The prize, then, goes to The Social Network. To make a two-hour film about designing a website is an achievement in itself, but to make it compelling is something else. The Social Network captures the spirit of our age. It may not represent accurate history, but the story it tells represents reality as we know it.

For better or worse, Mark Zuckerberg has defined a generation. The Social Network is therefore not just good; it's significant.

Most Disappointing Film

I could give this to Robin Hood. That would be a reasonable thing to do. I wrote about that mess after watching it, and stand by every word. Instead, the winner of this dubious award will have to be The Town.

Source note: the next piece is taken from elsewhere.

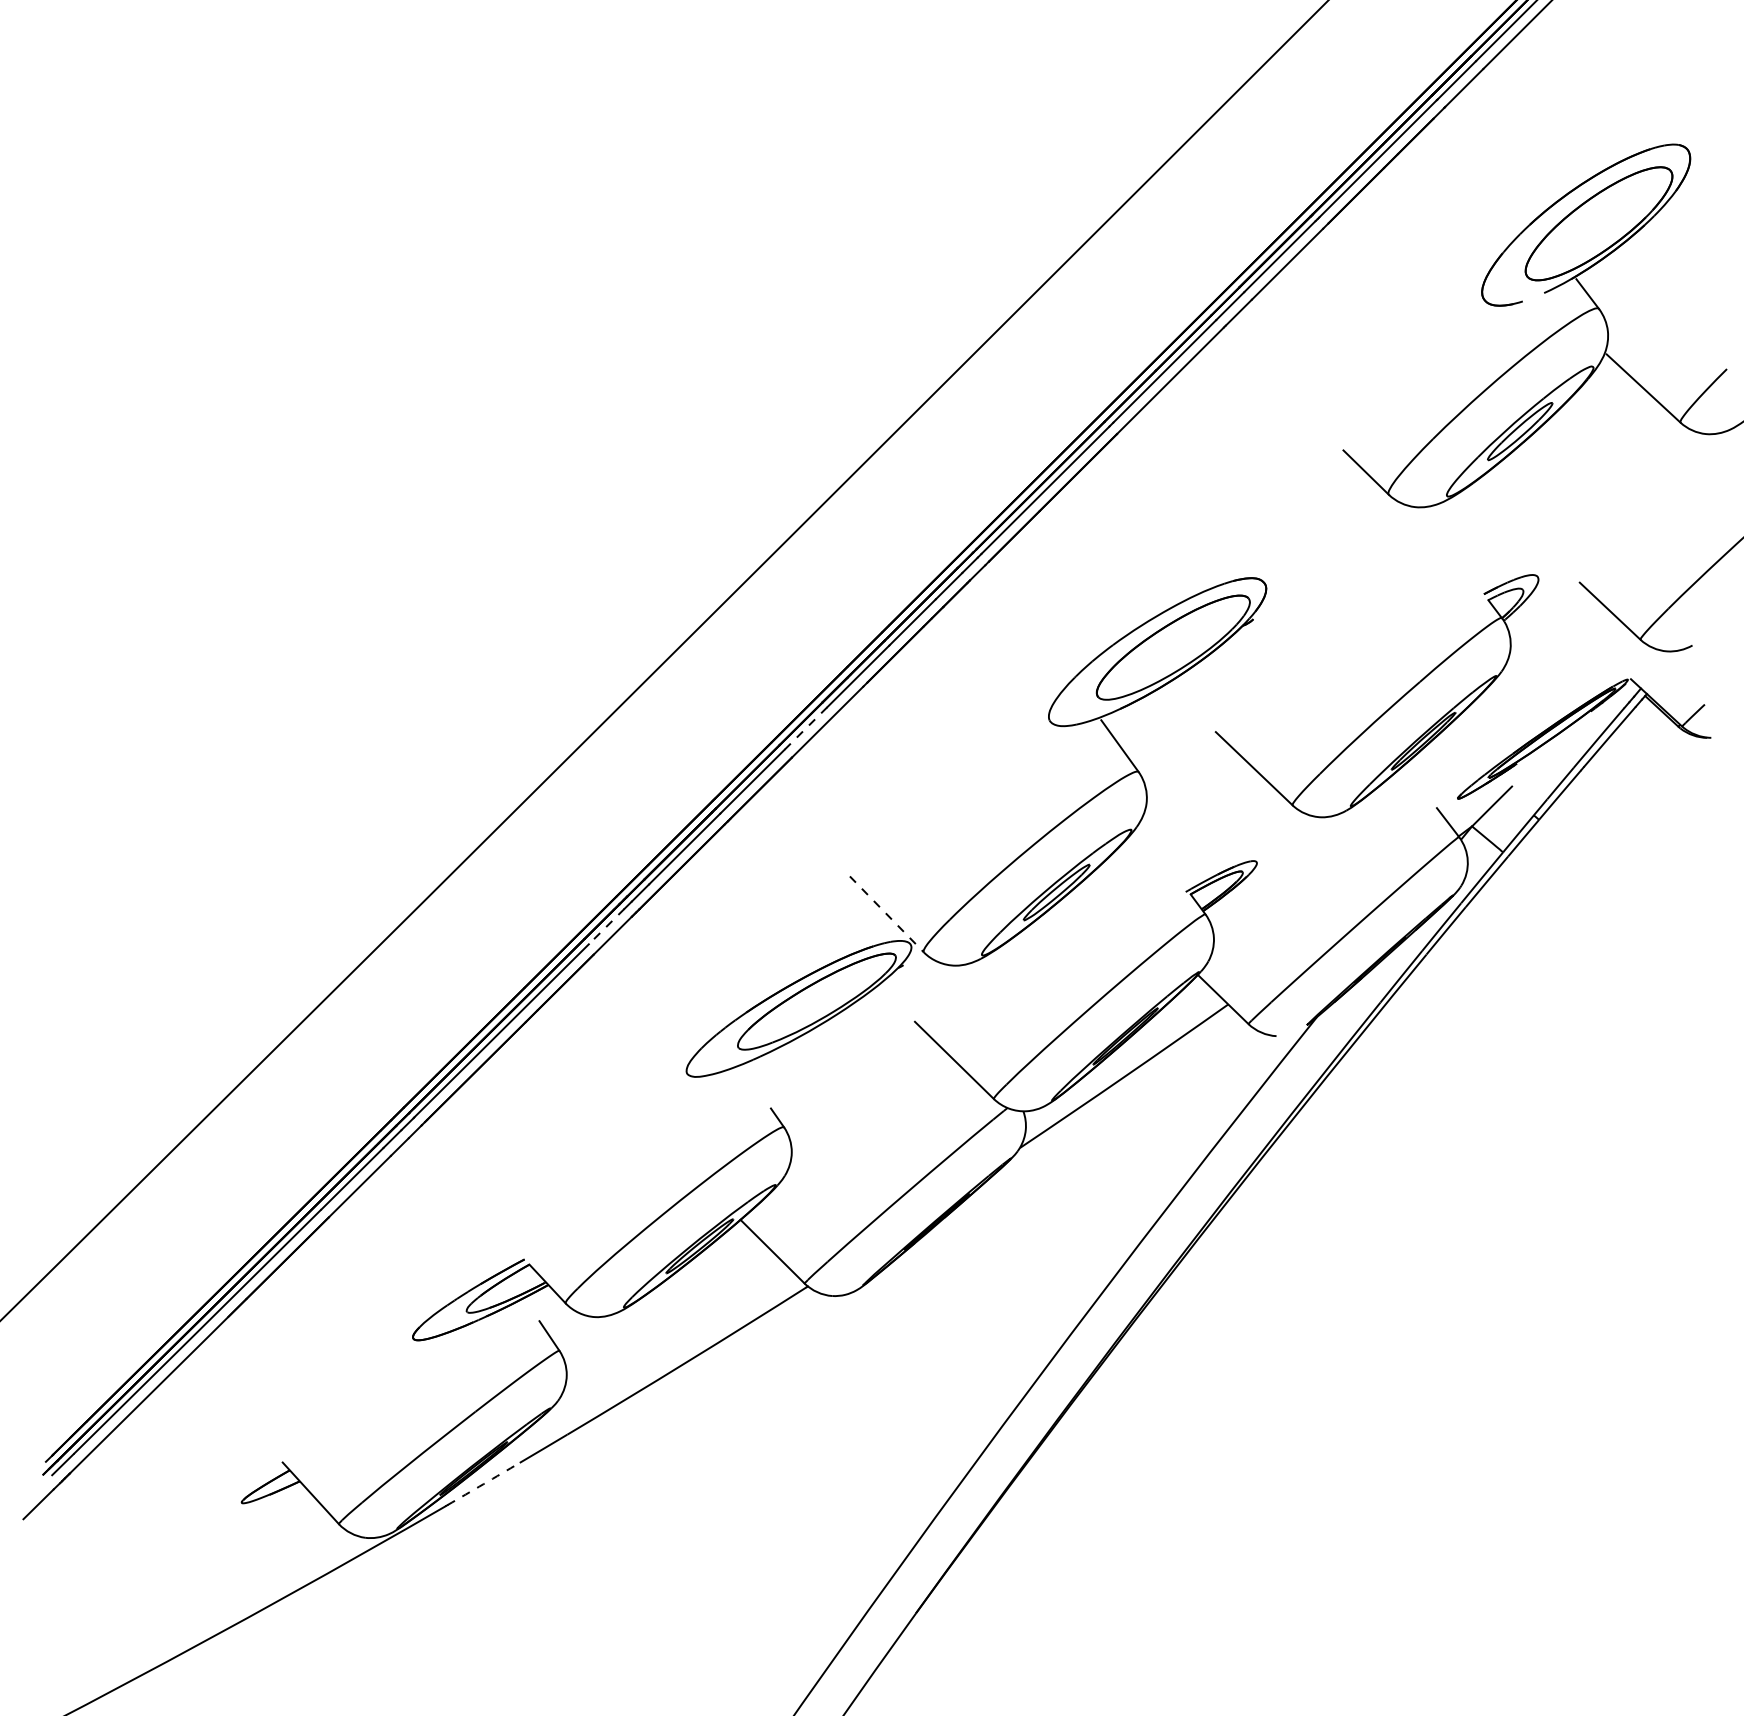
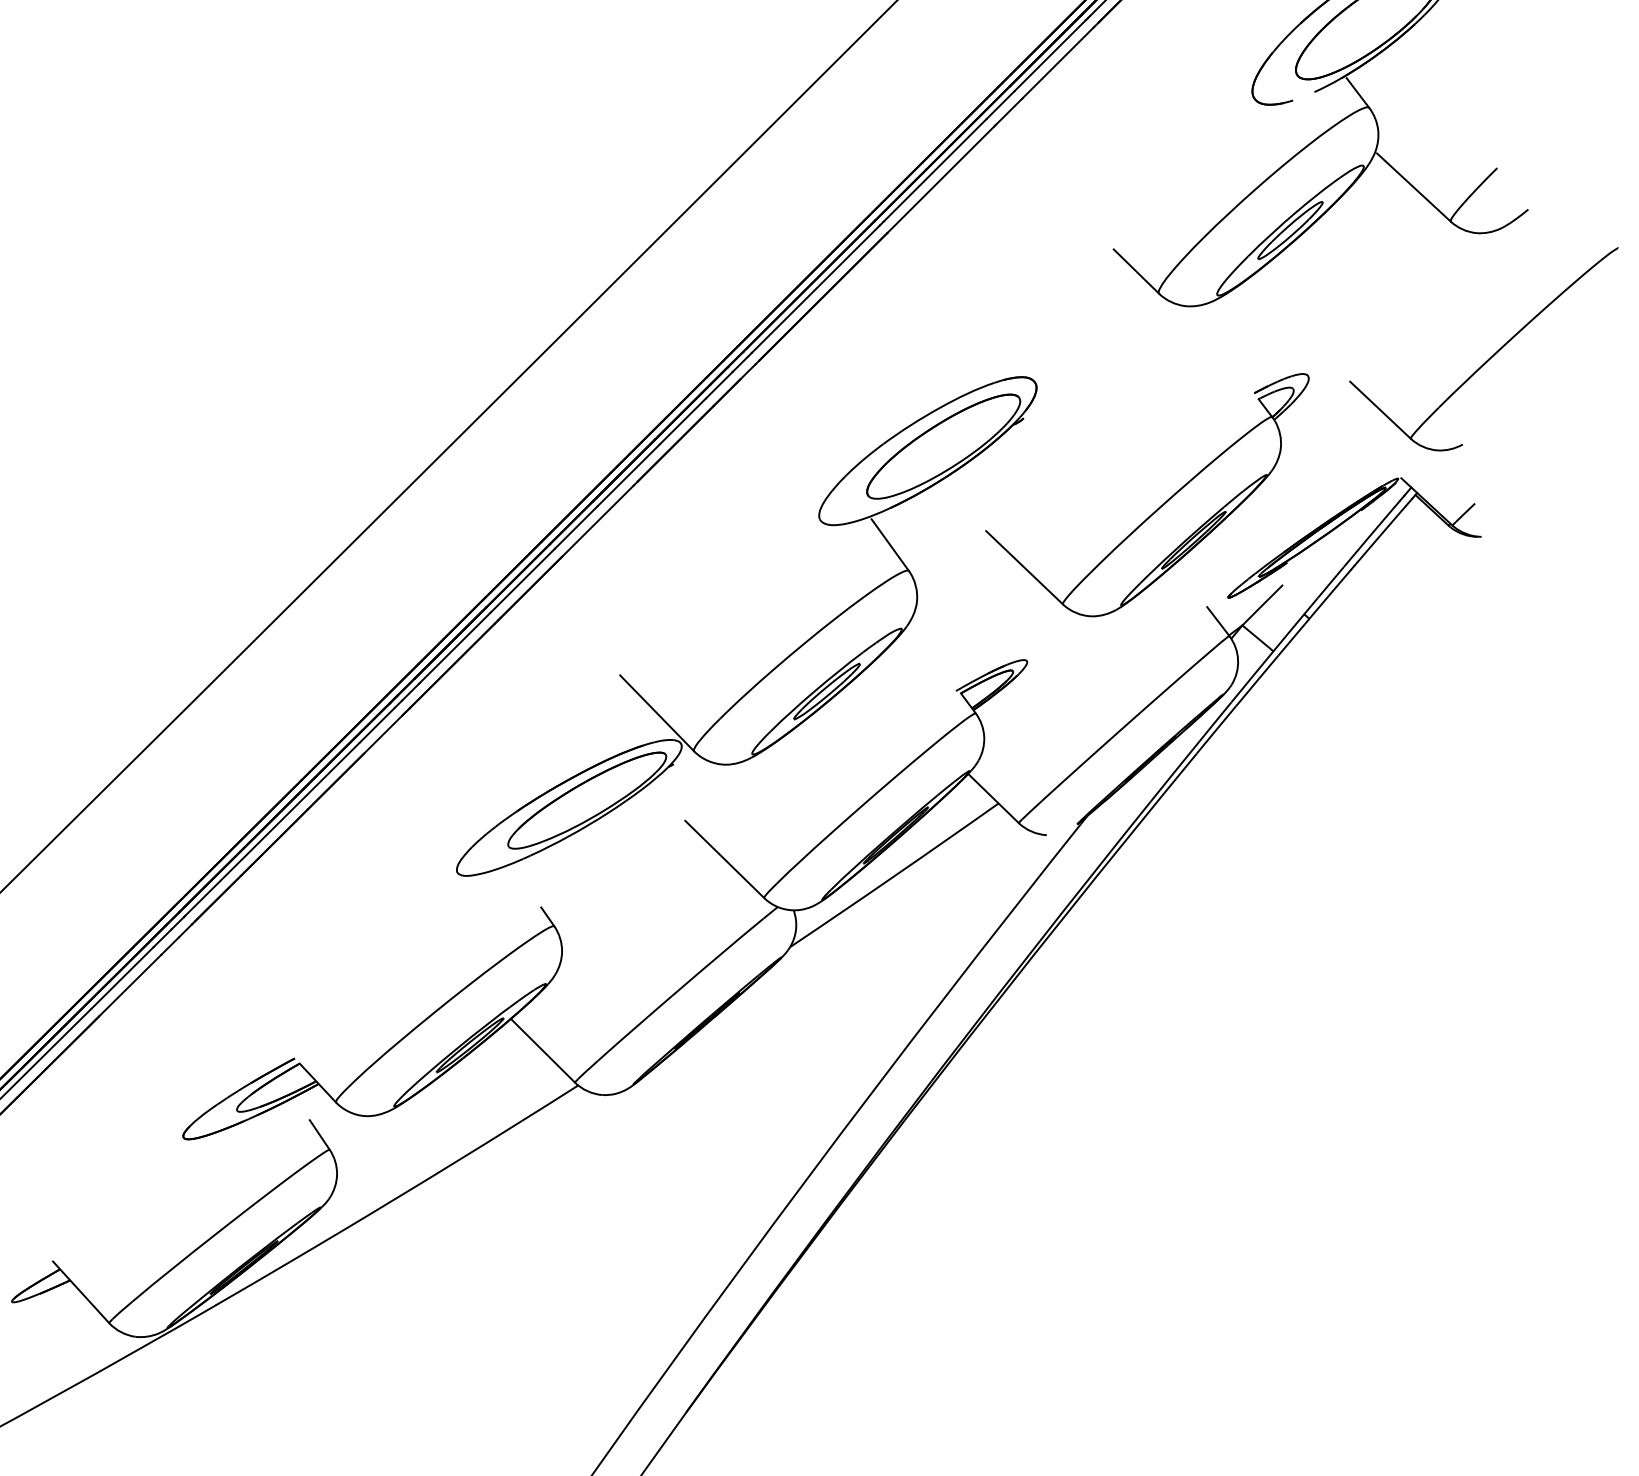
line: (805, 728) -> (575, 527), dashed -> solid
line: (887, 914) -> (657, 713), dashed -> solid
line: (607, 926) -> (377, 725), dashed -> solid
arc: (483, 1484) -> (253, 1283), dashed -> solid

Watching The Town was just like one of my sunny days. The worst thing I can say about it is that I'm not sure I'm able so say anything good about it. An unbelieveable male lead -- that is to say, a male lead who cannot be believed -- is the start of its troubles. A female love interest who is a love interest because, well, it's convenient for the plot doesn't help. Then there is the investigator who spends the entire film showing us how big his testicles are...metaphorically of course. Why do we even need an investigator in this film? He doesn't actually do any investigating, at least to any fruitful end.

Funnily enough, the most outrageous character in the film was actually the most believable, and therefore represented the only glimmer of light in a dark tunnel. Jeremy Renner played the part of psychotic hatchetman to perfection. His unwavering committment to violence and mayhem made some of the scenes worthy of a second watch.

But if The Town was hanging by a thread coming into the final stretch, Ben Affleck came on the scene with a high-powered chain saw and put it out of its misery. The last 20 minutes or so is as bad a resolution to a film that you'll see. Watch it, and see if you don't vomit in disgust. As I commented on Facebook afterward, "He now has a beard - he must have found redemption!" (How funny am I!?)

The strangest thing is, people rate this film very highly. It has been mentioned as a worthy follow on from Heat, which is tragic. It has a 90+% rating on Rotten Tomatoes. Why? What do people like about this film? It is, as far as I'm concerned, a movie that is (vaguely) about redemption that has no redeeming qualities. The best thing I can say about The Town is that it makes me appreciate Michael Mann's cops-and-robbers classic all the more.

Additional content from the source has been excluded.